A principal questão que ainda não foi respondida é então, quais seriam as quantidades seguras recomendadas de ingestão diária, com efeito terapêutico, dessas vitaminas e minerais para estes pacientes (críticos e não críticos) que estão em tratamento de COVID-19? tendo em vista, outros pontos chaves como (1) as caraterísticas individuais como estado nutricional, faixa-etária, sexo, doenças de base, etc.; (2) progressão e gravidade da doença (3) necessidade de terapias nutricionais parenterais e/ou enterais (4) composição de dietas enterais em sistemas fechados e abertos (5) manuseio e fabricação das dietas enterais, e também, dos compostos parenterais. Já que, usualmente, as terapias nutricionais para pacientes críticos, como aqueles que necessitam de cuidados especiais em CTIs (centros de terapias intensivas) abrangem uma série de reponsabilidades e cuidados fornecidos pelos serviços de nutrição e dietética juntamente com os serviços de assistência farmacêutica.

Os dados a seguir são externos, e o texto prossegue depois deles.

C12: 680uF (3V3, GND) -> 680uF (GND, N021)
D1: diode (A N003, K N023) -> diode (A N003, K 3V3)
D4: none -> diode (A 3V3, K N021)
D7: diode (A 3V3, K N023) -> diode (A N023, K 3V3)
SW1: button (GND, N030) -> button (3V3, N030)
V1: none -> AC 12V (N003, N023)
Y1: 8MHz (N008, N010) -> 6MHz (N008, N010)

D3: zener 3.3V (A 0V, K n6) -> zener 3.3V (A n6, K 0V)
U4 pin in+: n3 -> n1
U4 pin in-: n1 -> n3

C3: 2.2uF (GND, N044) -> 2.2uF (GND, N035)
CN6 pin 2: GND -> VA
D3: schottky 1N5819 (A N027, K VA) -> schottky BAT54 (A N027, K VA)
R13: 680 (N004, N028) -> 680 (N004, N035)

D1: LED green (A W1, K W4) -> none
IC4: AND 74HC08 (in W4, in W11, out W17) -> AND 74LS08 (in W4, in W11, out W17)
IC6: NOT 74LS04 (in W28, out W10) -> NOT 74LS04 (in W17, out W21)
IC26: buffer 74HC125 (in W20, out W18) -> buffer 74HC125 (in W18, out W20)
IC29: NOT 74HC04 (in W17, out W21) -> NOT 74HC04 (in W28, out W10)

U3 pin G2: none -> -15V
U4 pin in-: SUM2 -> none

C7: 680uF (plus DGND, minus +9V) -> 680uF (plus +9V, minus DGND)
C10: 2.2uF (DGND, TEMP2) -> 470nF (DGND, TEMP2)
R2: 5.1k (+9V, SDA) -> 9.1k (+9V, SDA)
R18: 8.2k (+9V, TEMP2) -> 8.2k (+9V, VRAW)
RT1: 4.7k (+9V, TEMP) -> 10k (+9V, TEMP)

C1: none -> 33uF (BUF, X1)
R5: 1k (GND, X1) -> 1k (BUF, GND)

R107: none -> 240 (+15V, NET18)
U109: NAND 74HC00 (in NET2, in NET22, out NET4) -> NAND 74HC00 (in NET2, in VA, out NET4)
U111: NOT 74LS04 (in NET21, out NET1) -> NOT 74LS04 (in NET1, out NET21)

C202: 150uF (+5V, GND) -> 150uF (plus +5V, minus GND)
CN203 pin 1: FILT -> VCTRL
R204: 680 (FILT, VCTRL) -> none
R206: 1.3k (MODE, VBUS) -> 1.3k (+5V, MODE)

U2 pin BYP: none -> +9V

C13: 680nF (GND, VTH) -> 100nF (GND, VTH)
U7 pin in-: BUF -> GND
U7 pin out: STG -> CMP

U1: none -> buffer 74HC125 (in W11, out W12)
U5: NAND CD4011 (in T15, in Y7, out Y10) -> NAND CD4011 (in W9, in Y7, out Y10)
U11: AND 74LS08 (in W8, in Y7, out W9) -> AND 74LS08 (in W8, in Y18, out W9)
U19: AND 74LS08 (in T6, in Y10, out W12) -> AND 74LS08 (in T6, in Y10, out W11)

Para além, a pesquisa no campo da nutrição aplicada a imunologia nos mostra oportunidades, mas grandes desafios no estabelecimento de estudos clínicos, de caso e observacionais com base nos padrões alimentares e na repercussão dos efeitos de certos nutrientes no contexto de doenças alérgicas, autoimunes e virais. A maior parte das evidencias ainda não conseguem abranger a complexidade dos eventos imune inflamatórios que são mediados por esses nutrientes, tendo em vista que essas interações são dependentes de fatores como os padrões alimentares já adotados, a composição majoritária da dieta, microbiota intestinal e as modificações epigenéticas e celulares causadas pela doença no próprio hospedeiro.

Sendo assim, até o momento, não há artigos e consensos clínicos afirmando o potencial terapêutico de vitaminas e minerais na COVID-19. Todavia, uma alimentação e/ou suplementação alimentar que forneça o que já é recomendando de vitaminas e minerais pela ANVISA (Agência Nacional de Vigilância Sanitária) e pelas DRIS (dietary reference intakes), exercerá um papel imunomodulador benéfico. Desse modo, ofertar essas recomendações se torna crucial para a manutenção do estado nutricional dos pacientes durante o tratamento. Sendo esse processo, calculado, ofertado e monitorado a partir das premissas da terapia nutricional por profissionais da área.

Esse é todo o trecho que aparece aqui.